相场模型用在界面区域上连续守恒和非守恒的场变量描述材料科学中涉及许多复杂过程的微结构，它的计算是近年来发展的一种强有力的模拟和预测材料中尺度形态和微结构演化的方法。由于材料科学中复杂相场模型的耦合非线性特点，显式或简单的全隐式离散格式将会导致能量不稳定格式或计算中出现效率较低且不易求解的非线性问题。本项目旨在利用标量辅助变量方法和指数时间差分方法的思想，分别通过引入辅助变量将能量泛函分裂为二次形式和结合龙格库塔方法，对材料科学中复杂相场模型设计时间上高阶、无条件能量稳定、易于计算的解耦线性隐式数值格式。在理论上利用梯度流问题的能量耗散定律，分析半离散数值格式的稳定性及全离散数值格式的误差和收敛性；在数值计算上，利用上述稳定数值格式进而设计快速算法，验证数值格式的准确性和稳定性，并模拟和预测材料微结构的演化过程，对深刻了解材料形变机理和及时更新材料具有重要的理论价值和应用前景。

材料科学中涉及许多复杂过程的微结构通常用相场模型中连续守恒和非守恒的场变量描述，它的计算是近年来发展的一种强有力的模拟和预测材料中尺度形态和微结构演化的方法。本项目主要研究了材料科学中代表性的金属腐蚀，它是易感金属与它所处环境间的破坏性电化学反应，导致材料的完整性和耐久性遭到破坏，大多数高强度的合金都会在其表面镀一层保护膜以防止被腐蚀。然而，合金表面的保护膜遭到局部破坏就很容易被腐蚀，加速穿孔处微观结构间的结构失效或形成裂缝。根据梯度流理论，用守恒的腐蚀液浓度和非守恒的相变量刻画金属腐蚀界面的演化过程，从而得到了由Cahn-Hilliard和Allen-Cahn耦合的非线性方程组。
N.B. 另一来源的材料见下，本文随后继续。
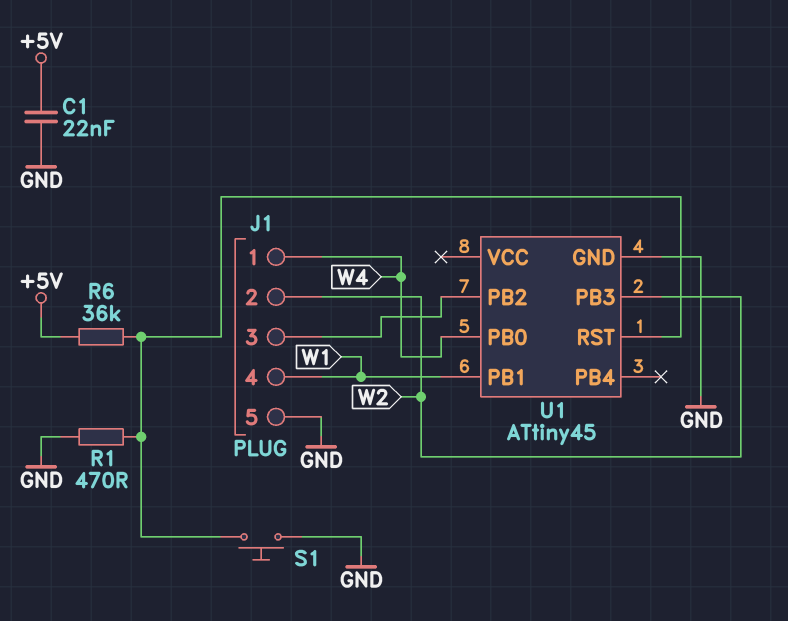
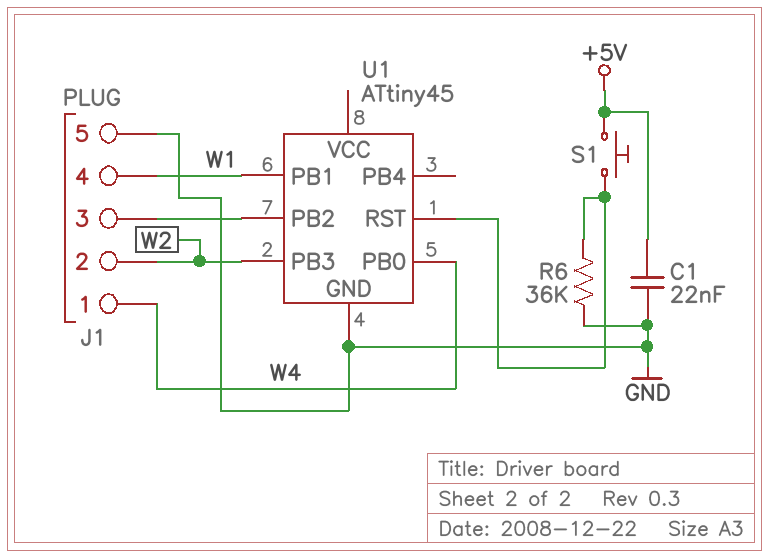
R1: 470 (GND, U1/RST) -> none
R6: 36k (+5V, U1/RST) -> 36k (GND, U1/RST)
S1: button (GND, U1/RST) -> button (+5V, U1/RST)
数值求解这个模型的主要困难是方程组的强刚性和耦合非线性，要求时间步长非常小。为了克服这些困难，在时间上采用近来发展起来的高阶隐显龙格库塔方法求解上述相场模型。我们为金属腐蚀模型设计了时间上的二阶和三阶数值格式。这个方法用隐式格式离散方程组的线性部分，用显式格式结合龙格库塔方法离散并解耦方程组的非线性部分，理论证明了本方法的无条件能量耗散规律；在空间上，采用自适应移动网格方法来提高计算效率。数值实验验证了方法的有效性和能量耗散规律，并模拟了金属腐蚀过程以及界面的演化过程。本方法对模拟和预测材料微结构的演化过程，对深刻了解材料形变机理和及时更新材料具有重要的理论价值和应用前景。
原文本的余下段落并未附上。